W samolotach z Chin, które wylądowały w sobotę Warszawie znajdowało się czterech obywateli polskich i jedna Chinka; trafili oni do jednego z warszawskich szpitali - poinformował PAP rzecznik prasowy resortu zdrowia Wojciech Andrusiewicz. Stan zdrowia tych osób jest dobry - dodał.

Andrzej Klewiado z biura prasowego Lotniska Chopina w Warszawie poinformował PAP, że na lotnisku Chopina w Warszawie wylądowały w sobotę dwa samoloty brazylijskich sił powietrznych z grupą pasażerów ewakuowanych z Chin. "Kilkoro z tych pasażerów zakończyło podróż w Warszawie" – podkreślił. Jak dodał, nie był to lot bezpośrednio z Wuhan.

Klewiado poinformował, że pasażerowie po wyjściu z samolotu na płytę lotniska, w specjalnych pomieszczeniach przeszli wstępny wywiad lekarski przeprowadzony przez lotniskowych medyków, przeszli przez wszelkie formalności związane z odprawą graniczną i odprawą celną. "Bezpośrednio z płyty zostaną przewiezione do jednego z warszawskich szpitali – wyjaśnił.

Dopytywany o bezpieczeństwo pozostałych pasażerów lotniska Klewiado podkreślił, że osoby po wyjściu z samolotów brazylijskich sił powietrznych, nie przechodzą przez terminal, tylko bezpośrednio z płyty lotniska są przewiezione do jednego z warszawskich szpitali.

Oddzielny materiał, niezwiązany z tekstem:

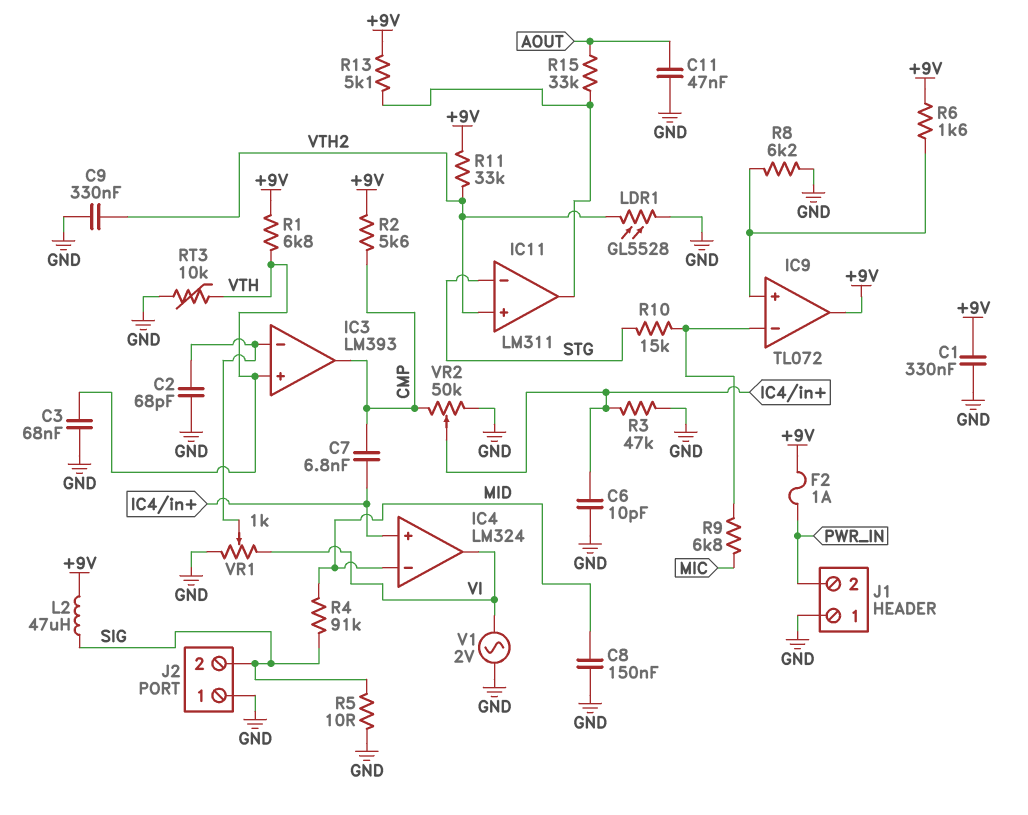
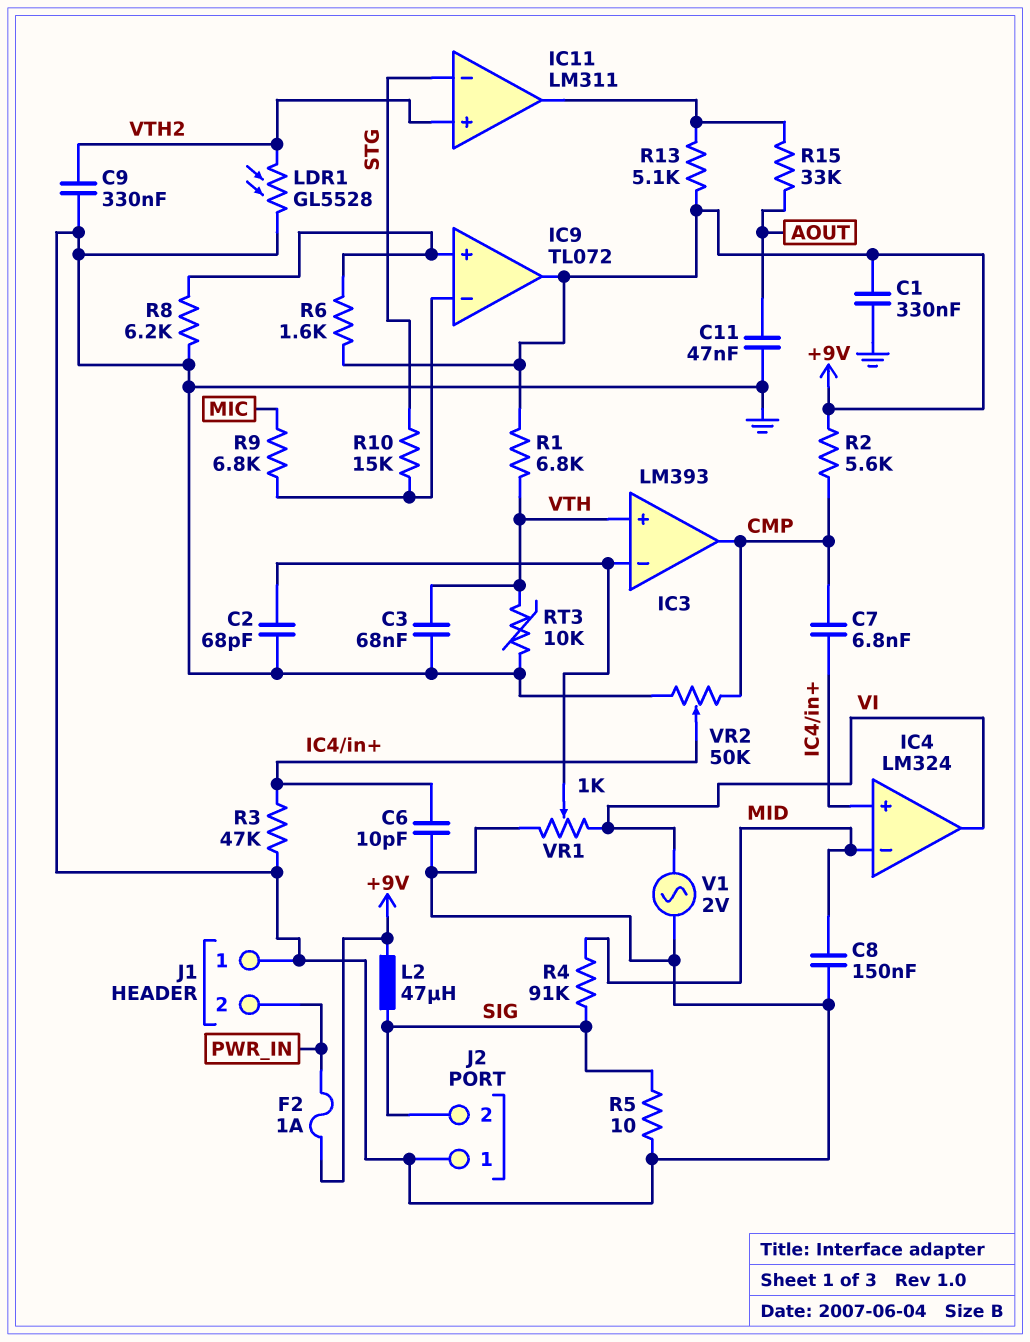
R11: 33k (+9V, VTH2) -> none

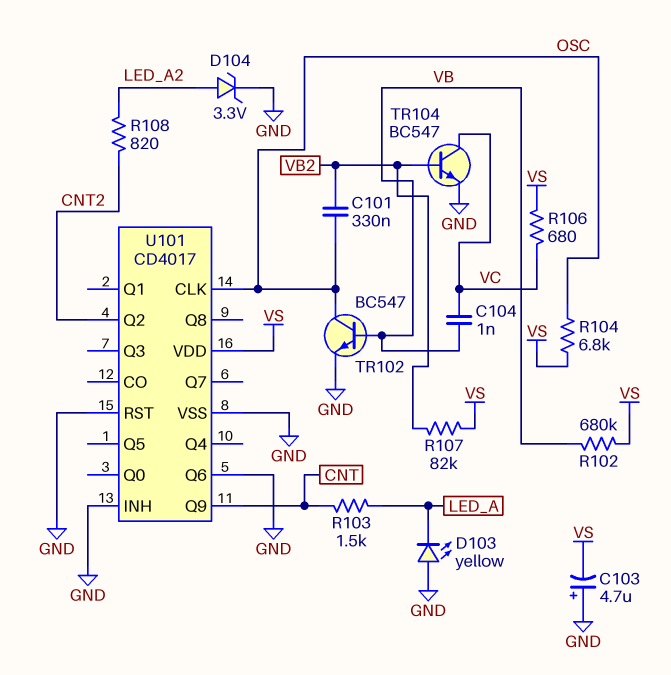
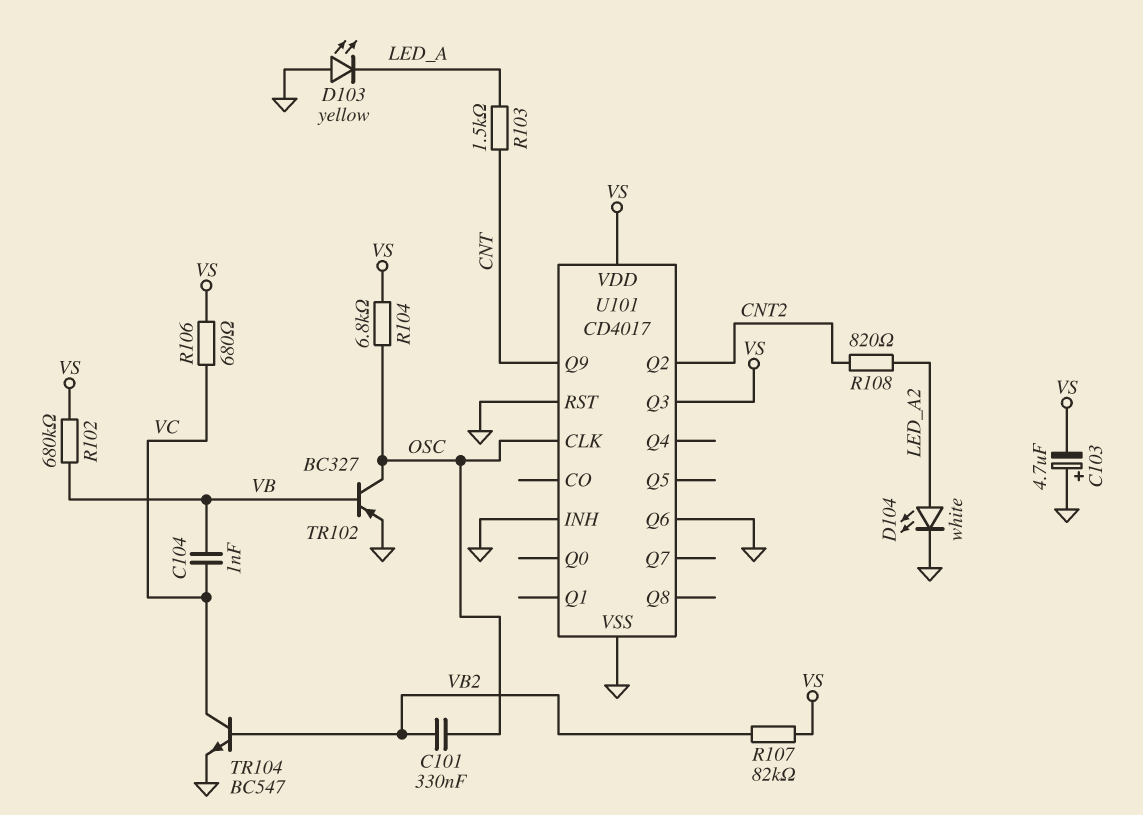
D104: zener 3.3V (A LED_A2, K GND) -> LED white (A LED_A2, K GND)
TR102: NPN BC547 (B VB, C OSC, E GND) -> PNP BC327 (B VB, C OSC, E GND)
U101 pin Q3: none -> VS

"Cała obsługa tych maszyn odbywa się w specjalnie wydzielonym sektorze, w bardzo dużej odległości od terminala" – zaznaczył. "Ci pasażerowie, którzy wysiądą z tych samolotów – poza niezbędną obsługą (lekarze, kontrola celna i straż graniczna) – nie będą nie będą mieli żadnej styczności z innymi pracownikami lotniska ani też innymi pasażerami terminalu" – podkreślił.

Samoloty brazylijskich sił powietrznych po niezbędnych czynnościach ruszą w dalszą drogę.

Wojciech Andrusiewicz poinformował PAP, że w samolotach, które wylądowały w Warszawie znajdowało się czterech obywateli polskich i jedna Chinka, która jest rodziną jednego z Polaków. "Wszyscy czują się dobrze. Byli przed odlotem z Chin przebadani. Nie mają żadnych niepokojących objawów. Prowadzimy na bieżąco monitoring” – zapewnił rzecznik.

Poinformował też, że po przetransportowaniu na oddział zakaźny jednego z warszawskich szpitali, zostaną poddani badaniom na wykrycie koronawirusa. Andrusiewicz zapewnił, że wszystkie służby medyczne i sanitarno-epidemiologiczne zostały przygotowane, a wszelkie konieczne procedury dopełnione.